02/11/2011 @ 4:56 pm, by Jensen Beeler20 COMMENTS

Video: Motus MST Stretches Its Legs on the Dyno Motus MST 01 motor head

There might be snow on the ground for most of the United States, but things in the south are starting to heat up now that Motus has gotten its MST sport-tourer on the dyno, and for a quick ride in its latest video on YouTube. Letting the 1645cc gasoline direct-injection KMV4 motor “unleash the beast” as it were, the project seems to be coming together nicely as we’re given a rapid succession of quick-cuts on the MST’s build job.

We expect to see the built-in-America bike on city streets once the ice thaws (or Motus realizes it was 70°F in sunny San Francisco today, and makes a stop by the Golden State), and the video’s ending suggests we’ll get another installment while we wait for winter to subside.

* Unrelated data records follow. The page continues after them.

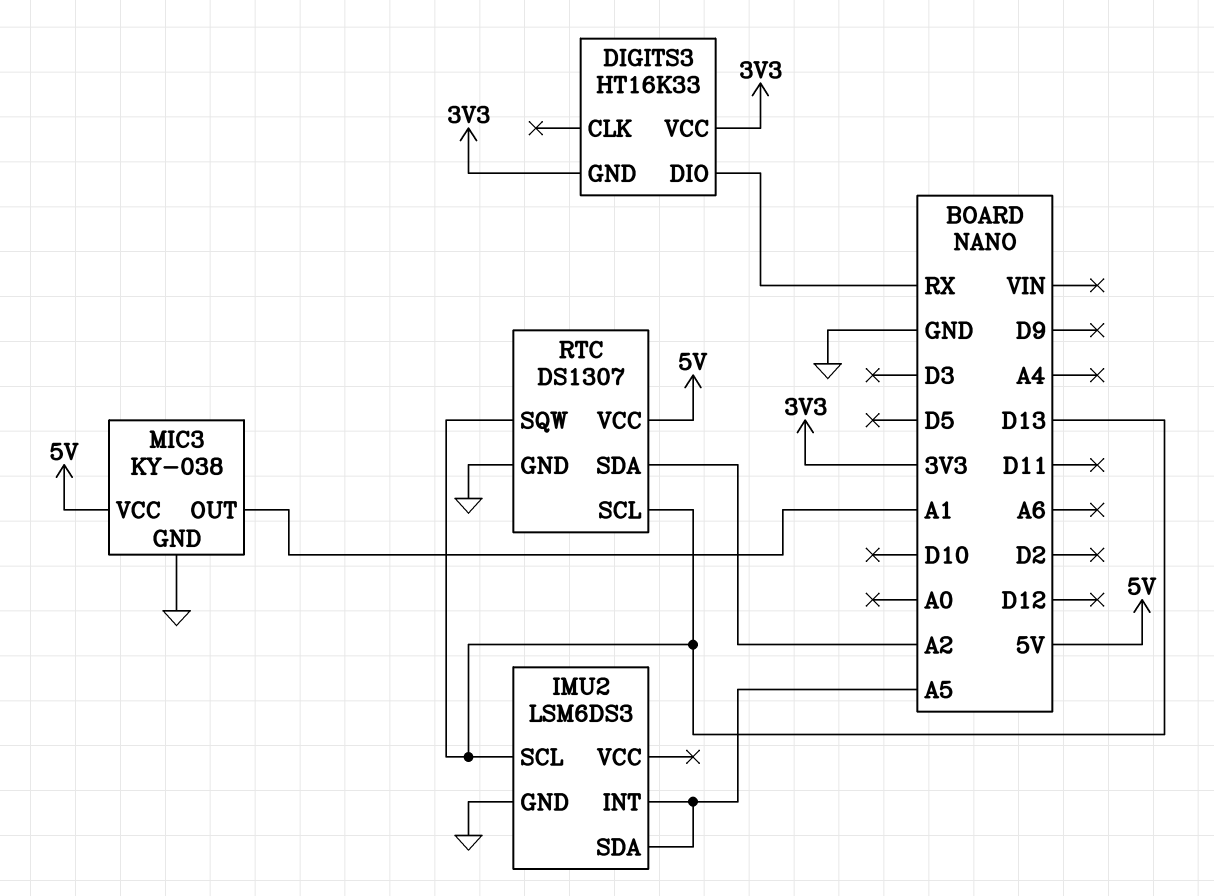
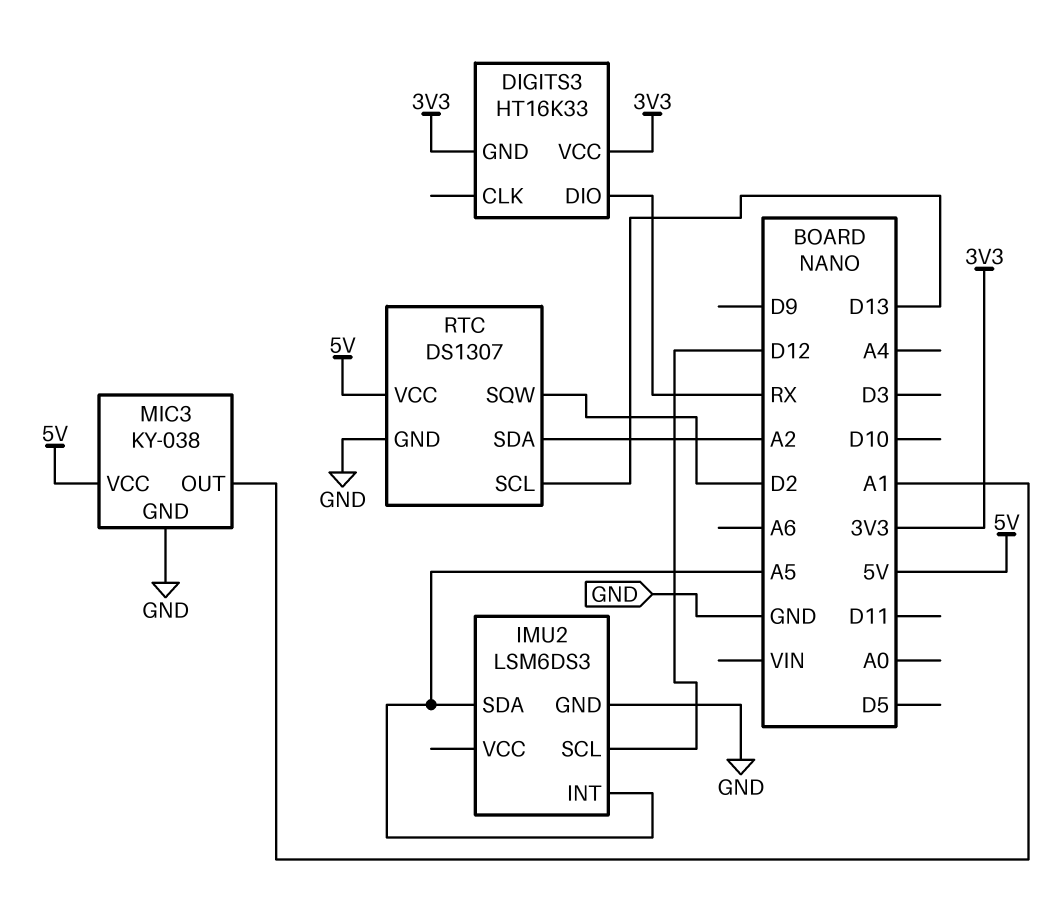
IMU2 pin SCL: D13 -> D12
RTC pin SQW: D13 -> D2

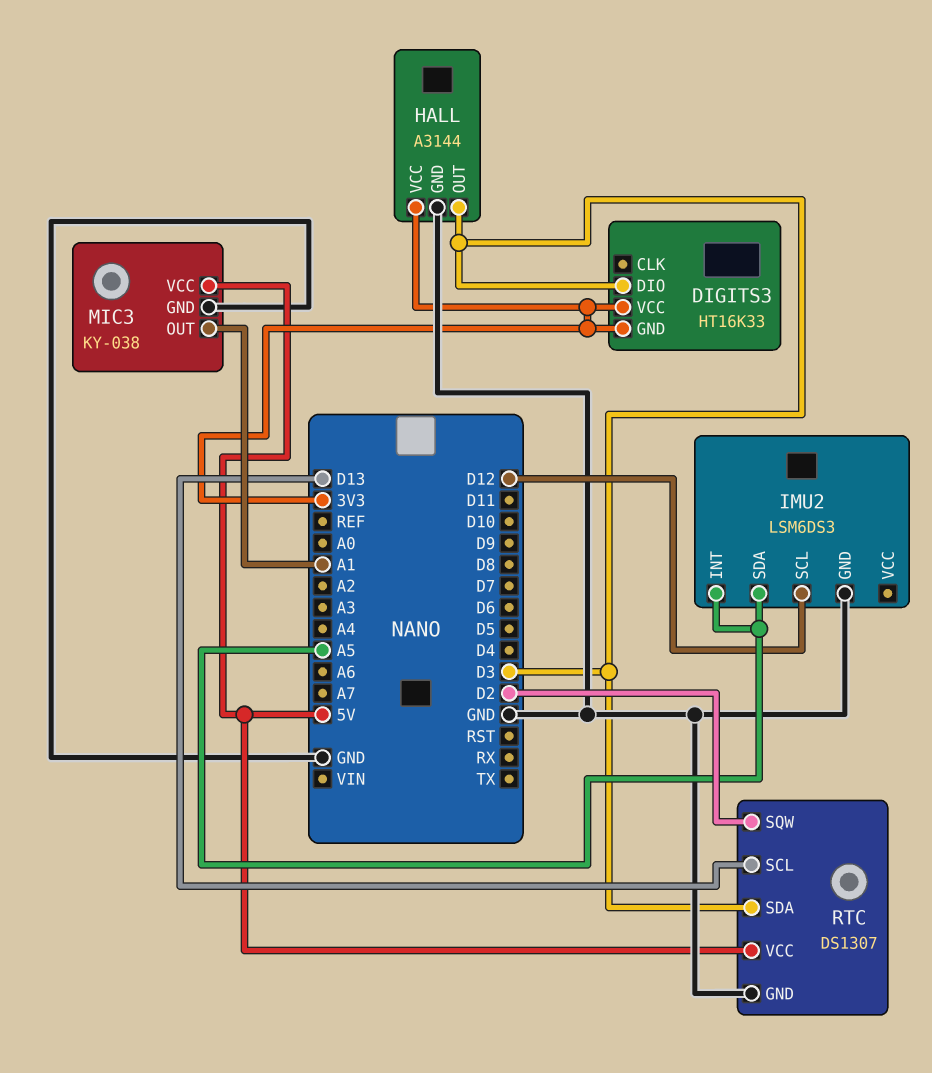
DIGITS3 pin DIO: RX -> D3
HALL: none -> A3144
HALL pin GND: none -> GND
HALL pin OUT: none -> D3
HALL pin VCC: none -> 3V3
RTC pin SDA: A2 -> D3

We’re still going through the video to see if there’s any nuggets of info hidden inside. Call them out in the comments if you see something.

Source: Motus Motorcycles

Comment:

  1. RSVDan says:

    Oh, sweet baby Jesus.

  2. Andrey says:

    Aaaah the sound of push rods!
    Incredible that in this day and age someone would make a motor that had them!
    If anyone ever needed proof the U.S. had trouble moving forward, this surely must be it.
    Perhaps they don’t intend to sell it anywhere else.
    I just hope it is really heavy, if nothing else.
    (flame suit on)

  3. Andrey says:

    And why isn’t the engine a stressed member???
    I could go on….

  4. Tom says:

    I like what I see and more importantly hear. But, I still cannot get over one nagging issue – the name. It sucks. Motus, despite what its trying to invoke, simply doesn’t move me.

  5. Wedge says:

    Andrey,

    In the aircraft industry, engine manufacturers(like Rotax) use pushrods all the time. The teardown and rebuilt of an aircraft engine is therefore quite simple(I have an A&P license and have teardown and rebuilt both jet engines(with AB) and reciprocating engines). I fully understand why some of these design decisions were made and I like them. Most importantly(to me), the performance mods will be awesome, though I do wonder how much extra power the frame and tranny can take. This engine could easily make 200bhp with some modifications. Nothing like a 200hp sport-tourer, hahaha

  6. JR says:

    Oh that sounds good! Pushrods can work just fine, roller rockers and such. This engine will be very easily upgradeable.

  7. JohninVT says:

    Andrey,
    It was purposely built with old-tech. Guzzi still makes V Twin’s with pushrods. The Griso, Stelvio and Norge GT all lay down mid 90′s hp at the rear wheel from air-cooled, pushrod V twins of 1200cc. The Motus is going to be a beast and the pushrod, V-4 is going to make regular maintenance incredibly easy and quick. It takes 15 minutes to set the valves in a Guzzi. Do you have any idea what a scheduled maintenance on a ST1300 costs? Or a C14 Concours?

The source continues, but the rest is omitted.